Q7. Do you agree that third party agents should provide evidence to Companies House that they have undertaken customer due diligence checks on individuals? Please give reasons. &
Q8. Do you agree that more information on third party agents filing on behalf of companies should be collected? What should be collected? &
Q9. What information about third party agents should be available on the register?
As paragraph 70 of the consultation paper acknowledges, the majority of UK companies investigated for possible money laundering have been incorporated via a third party agent. Research by the World Bank suggests that regulatory compliance by third party agents is far from perfect, and that this is linked to the abuse of anonymously owned companies for grand corruption purposes. Research by Transparency International UK has identified substantial weaknesses in the standard of customer due diligence by trust and company service providers based here.
A lack of transparency and accountability in relation to third party agents therefore has the potential to seriously undermine the goals of this reform. Any weakness in the process of identity verification conducted by third party agents is likely to be exploited by those wishing to abuse UK companies, and therefore we caution against focussing only on direct incorporations. In order to close this potential loophole, Open Ownership recommends the following measures:
- Companies House conducts spot checks on data submitted by third party agents. In order to identify inaccuracies in the information submitted by CSPs, Companies House conducts spot-checks to re-verify the data. We recommend that Companies House adopts a risk-based approach, co-developed with stakeholders including civil society, to carrying out these spot checks. These could target data from reporting entities where the stakes for misreporting are high, such as those with substantial market share or with high-value government contracts, or data that displays certain red-flags indicating that the entity may be a money laundering risk.
- Evidence of third-party verification is collected. Evidence that third party agents have completed due diligence and identity verification for all Directors and PSCs should be required, along with the details of who checked them. Companies House should also require details of which identities have been checked.
- Only UK-regulated TCSPs should be permitted to register and report data on UK companies. Companies House should only permit agents that are regulated in the UK or in jurisdictions with at least equivalent regulatory standards to form companies and submit information to Companies House. This will prevent individuals from circumventing UK anti-money laundering (AML) regulations when incorporating UK companies. The principle of permitting only local agents to register companies is well established in a number of other jurisdictions and we see no reason that it wouldn’t work in the UK.
- Information about third party agents should be collected. Collecting information about third party agents will support regulation of these agents and strengthen accountability for poor professional practice by allowing data users to identify any that regularly provide false or poor quality data to Companies House, or that are regularly involved in incorporating entities used for money laundering. The following data points should be collected and available to the public as structured data:
- The name of the third party agent that undertook identity verification
- The name of the person within the third party agent who was responsible for conducting the identify verification
- Which document types were checked by the third party agents
- The name and country of the AML supervisory body, and proof of AML registration (e.g. AML registration number) of the third party agent. For UK supervised firms, this could be validated against a pre-populated list of registration details obtained from AML supervisors, so only those officially registered with a UK AML supervisor are allowed to submit information.

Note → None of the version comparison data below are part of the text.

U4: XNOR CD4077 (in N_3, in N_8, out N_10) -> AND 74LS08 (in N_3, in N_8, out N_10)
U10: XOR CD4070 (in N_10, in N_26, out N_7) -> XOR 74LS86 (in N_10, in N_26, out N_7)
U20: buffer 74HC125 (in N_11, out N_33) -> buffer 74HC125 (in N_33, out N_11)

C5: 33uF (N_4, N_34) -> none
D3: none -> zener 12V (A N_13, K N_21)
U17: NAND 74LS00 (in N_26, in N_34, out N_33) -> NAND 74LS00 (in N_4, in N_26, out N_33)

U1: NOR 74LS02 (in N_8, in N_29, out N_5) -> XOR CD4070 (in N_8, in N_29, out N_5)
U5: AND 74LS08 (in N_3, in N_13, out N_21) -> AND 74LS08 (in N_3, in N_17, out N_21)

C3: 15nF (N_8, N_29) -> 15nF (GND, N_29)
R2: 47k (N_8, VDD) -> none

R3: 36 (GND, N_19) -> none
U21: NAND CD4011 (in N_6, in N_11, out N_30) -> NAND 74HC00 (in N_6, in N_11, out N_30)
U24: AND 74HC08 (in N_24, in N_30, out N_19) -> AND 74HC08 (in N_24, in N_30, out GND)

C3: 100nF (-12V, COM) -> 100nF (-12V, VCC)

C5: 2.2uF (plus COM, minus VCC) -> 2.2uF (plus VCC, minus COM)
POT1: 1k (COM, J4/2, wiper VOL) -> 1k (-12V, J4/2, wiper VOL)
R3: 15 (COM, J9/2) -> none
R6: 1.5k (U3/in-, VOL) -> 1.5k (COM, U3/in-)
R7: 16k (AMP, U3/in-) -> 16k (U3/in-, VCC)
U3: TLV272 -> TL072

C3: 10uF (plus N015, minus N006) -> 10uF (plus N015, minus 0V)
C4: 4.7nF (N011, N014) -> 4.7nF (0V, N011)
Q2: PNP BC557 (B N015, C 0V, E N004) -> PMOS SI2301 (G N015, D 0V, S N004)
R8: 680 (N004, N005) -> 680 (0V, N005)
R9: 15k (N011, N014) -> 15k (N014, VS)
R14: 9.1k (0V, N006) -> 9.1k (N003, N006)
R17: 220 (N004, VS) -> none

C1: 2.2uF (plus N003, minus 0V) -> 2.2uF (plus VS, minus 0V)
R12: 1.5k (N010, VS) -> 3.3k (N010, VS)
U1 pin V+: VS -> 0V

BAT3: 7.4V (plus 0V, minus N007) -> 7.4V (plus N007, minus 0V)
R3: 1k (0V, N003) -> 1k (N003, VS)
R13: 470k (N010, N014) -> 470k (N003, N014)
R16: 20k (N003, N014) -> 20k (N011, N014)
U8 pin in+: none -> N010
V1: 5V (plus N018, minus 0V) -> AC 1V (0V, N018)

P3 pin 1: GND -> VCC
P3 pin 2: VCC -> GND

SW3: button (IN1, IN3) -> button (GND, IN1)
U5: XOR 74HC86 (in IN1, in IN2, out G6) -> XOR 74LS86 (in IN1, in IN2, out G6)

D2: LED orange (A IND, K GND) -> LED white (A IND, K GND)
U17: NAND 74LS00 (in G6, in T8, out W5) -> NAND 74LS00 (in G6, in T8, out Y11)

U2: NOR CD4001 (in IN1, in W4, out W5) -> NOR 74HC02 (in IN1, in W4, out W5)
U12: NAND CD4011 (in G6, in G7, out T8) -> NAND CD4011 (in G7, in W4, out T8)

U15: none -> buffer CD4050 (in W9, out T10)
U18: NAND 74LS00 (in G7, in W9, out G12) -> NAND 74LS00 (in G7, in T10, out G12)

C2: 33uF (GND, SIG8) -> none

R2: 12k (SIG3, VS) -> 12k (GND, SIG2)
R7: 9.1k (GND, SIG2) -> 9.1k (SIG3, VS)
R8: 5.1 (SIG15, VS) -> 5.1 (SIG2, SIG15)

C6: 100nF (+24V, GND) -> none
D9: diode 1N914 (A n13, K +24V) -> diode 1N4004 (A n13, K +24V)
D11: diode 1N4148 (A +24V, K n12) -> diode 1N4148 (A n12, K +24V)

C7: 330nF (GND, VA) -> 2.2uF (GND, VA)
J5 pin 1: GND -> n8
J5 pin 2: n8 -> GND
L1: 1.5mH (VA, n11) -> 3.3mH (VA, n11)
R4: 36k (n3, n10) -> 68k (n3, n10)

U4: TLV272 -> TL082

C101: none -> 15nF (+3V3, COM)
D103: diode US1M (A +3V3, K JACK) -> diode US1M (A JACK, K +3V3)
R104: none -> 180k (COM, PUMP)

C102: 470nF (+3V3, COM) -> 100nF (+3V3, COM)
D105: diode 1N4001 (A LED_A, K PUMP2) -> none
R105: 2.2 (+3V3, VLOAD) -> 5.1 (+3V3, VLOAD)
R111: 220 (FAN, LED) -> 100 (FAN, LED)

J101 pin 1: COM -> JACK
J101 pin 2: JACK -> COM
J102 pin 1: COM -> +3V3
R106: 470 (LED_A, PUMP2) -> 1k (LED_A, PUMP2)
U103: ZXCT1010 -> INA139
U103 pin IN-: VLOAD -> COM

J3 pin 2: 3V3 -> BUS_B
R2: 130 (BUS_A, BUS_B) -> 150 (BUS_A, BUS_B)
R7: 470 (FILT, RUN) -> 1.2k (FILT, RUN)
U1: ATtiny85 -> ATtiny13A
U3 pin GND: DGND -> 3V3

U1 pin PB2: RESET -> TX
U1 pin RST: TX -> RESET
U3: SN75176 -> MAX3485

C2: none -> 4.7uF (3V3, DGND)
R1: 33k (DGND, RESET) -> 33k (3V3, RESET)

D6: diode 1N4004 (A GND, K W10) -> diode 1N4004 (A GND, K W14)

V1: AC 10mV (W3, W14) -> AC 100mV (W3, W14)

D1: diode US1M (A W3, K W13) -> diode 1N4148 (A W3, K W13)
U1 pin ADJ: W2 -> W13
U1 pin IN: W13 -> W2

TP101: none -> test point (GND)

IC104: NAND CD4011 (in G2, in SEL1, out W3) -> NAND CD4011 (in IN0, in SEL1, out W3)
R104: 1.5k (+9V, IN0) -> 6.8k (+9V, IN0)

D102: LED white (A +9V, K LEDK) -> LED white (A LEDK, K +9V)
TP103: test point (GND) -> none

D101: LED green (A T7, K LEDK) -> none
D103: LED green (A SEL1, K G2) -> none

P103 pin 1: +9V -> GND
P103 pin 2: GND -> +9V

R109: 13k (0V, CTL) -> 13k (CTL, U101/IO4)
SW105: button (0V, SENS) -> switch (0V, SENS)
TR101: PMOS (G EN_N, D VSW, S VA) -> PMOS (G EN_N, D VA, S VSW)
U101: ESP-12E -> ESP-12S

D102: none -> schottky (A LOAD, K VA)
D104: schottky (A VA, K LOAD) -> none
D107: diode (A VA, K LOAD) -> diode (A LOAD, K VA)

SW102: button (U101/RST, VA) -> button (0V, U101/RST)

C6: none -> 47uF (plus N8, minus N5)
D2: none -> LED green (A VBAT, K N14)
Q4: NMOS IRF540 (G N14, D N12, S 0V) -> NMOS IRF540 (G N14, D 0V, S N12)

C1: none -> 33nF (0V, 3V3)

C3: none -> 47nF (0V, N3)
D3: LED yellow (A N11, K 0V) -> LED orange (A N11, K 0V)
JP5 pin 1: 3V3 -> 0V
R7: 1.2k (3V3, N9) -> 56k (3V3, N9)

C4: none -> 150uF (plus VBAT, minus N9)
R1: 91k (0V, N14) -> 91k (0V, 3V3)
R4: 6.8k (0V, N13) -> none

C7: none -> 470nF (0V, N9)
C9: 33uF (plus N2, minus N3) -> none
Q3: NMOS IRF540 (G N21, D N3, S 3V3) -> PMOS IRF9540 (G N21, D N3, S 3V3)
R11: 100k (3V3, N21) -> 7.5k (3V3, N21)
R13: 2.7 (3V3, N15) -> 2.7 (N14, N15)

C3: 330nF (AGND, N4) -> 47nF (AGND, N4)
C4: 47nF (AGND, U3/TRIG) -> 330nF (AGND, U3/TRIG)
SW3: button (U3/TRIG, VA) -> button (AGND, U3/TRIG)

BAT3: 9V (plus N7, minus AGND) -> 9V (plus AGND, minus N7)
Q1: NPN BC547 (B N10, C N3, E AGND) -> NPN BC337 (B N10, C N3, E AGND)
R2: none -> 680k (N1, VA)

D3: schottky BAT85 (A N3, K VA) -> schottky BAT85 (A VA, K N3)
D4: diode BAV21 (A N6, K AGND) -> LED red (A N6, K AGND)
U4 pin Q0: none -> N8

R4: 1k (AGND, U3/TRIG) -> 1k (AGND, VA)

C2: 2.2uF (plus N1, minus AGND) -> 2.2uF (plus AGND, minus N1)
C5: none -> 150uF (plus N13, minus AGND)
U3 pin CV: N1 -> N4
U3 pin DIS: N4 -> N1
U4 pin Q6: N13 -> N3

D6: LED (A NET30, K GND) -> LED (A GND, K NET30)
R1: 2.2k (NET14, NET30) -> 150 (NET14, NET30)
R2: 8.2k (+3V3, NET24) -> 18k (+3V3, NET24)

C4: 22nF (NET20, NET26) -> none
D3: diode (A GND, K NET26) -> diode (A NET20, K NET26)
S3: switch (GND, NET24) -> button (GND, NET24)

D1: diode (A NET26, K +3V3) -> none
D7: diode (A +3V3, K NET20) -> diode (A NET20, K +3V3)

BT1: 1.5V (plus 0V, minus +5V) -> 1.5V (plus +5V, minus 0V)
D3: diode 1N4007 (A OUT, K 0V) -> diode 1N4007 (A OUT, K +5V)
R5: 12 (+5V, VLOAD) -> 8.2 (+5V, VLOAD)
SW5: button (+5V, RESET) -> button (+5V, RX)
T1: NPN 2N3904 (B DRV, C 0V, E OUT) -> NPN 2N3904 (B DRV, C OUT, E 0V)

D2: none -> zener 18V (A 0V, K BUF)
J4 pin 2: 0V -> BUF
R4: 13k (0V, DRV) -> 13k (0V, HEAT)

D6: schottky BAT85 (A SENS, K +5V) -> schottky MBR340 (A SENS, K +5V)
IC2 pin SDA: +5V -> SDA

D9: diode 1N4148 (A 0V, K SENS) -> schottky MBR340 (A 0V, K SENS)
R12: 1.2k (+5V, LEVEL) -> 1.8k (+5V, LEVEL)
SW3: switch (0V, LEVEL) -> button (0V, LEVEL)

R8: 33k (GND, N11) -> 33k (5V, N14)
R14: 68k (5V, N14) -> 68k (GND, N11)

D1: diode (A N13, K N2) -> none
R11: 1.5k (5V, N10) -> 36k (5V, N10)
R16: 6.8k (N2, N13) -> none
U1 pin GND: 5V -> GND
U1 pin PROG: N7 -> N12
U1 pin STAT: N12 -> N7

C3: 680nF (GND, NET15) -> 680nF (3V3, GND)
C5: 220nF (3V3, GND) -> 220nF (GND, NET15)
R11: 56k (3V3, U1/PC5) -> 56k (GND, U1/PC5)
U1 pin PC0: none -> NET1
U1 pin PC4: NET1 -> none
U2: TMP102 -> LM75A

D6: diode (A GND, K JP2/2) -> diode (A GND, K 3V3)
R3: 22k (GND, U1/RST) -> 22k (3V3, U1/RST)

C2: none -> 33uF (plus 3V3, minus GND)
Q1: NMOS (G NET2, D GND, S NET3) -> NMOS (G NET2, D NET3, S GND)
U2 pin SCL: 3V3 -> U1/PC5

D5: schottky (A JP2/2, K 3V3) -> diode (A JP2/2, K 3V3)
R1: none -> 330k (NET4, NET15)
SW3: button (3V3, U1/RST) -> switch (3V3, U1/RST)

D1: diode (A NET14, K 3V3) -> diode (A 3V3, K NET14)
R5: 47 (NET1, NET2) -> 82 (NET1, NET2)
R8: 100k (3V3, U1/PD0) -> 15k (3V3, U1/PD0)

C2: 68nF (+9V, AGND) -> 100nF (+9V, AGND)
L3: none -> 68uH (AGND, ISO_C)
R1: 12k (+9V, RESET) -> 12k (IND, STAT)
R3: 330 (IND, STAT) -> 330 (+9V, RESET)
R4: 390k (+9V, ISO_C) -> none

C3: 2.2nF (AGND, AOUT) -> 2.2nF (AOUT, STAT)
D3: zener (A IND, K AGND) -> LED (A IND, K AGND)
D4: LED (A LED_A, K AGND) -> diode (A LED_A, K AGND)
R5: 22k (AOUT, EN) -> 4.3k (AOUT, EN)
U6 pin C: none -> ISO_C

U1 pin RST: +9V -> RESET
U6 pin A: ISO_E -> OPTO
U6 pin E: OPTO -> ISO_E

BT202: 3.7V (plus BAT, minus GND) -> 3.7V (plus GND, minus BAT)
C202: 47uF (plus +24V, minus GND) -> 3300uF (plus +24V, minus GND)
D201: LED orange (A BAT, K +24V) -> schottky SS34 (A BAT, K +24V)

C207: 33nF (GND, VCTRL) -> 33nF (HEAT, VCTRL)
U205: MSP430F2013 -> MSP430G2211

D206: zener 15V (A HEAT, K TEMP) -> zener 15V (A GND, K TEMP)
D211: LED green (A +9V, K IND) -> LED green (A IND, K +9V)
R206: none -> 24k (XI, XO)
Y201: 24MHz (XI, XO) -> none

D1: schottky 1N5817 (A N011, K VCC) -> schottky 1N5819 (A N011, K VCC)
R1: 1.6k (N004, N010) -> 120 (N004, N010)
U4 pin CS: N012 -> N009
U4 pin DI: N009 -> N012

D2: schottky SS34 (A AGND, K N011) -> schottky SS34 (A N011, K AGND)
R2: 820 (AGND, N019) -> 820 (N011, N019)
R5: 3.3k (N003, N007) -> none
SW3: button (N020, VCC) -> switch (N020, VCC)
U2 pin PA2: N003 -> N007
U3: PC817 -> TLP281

- Sanctions against third party agents with poor professional practice. Sanctions against reporting entities and PSCs for misreporting or failure to comply should be extended to third party agents that facilitate the reporting of poor quality or unverified data to Companies House. For instance, third party agents should be required to guarantee payment of administrative sanctions levied against PSCs or reporting entities unless they can prove they acted with professional diligence.
Who identity verification would apply to and when
Q10. Do you agree that government should (i) mandate ID verification for directors and (ii) require that verification takes place before a person can validly be appointed as a director? Please set out your reasons.
Yes to both. Mandating verification for directors would dramatically improve accuracy of data in the register and make it substantially harder for criminals to hide their identities when incorporating companies. Given the vast majority of new directors are operating legitimately, the approach of mandating successful identity verification prior to incorporating a company (or appointing a new director to an existing company) is important to prevent the minority who wish to abuse the system. It will increase trust in UK companies, and for the vast majority of directors should be simple and quick to complete.
Q11. How can verification of People with Significant Control be best achieved, and what would be the appropriate sanction for non-compliance?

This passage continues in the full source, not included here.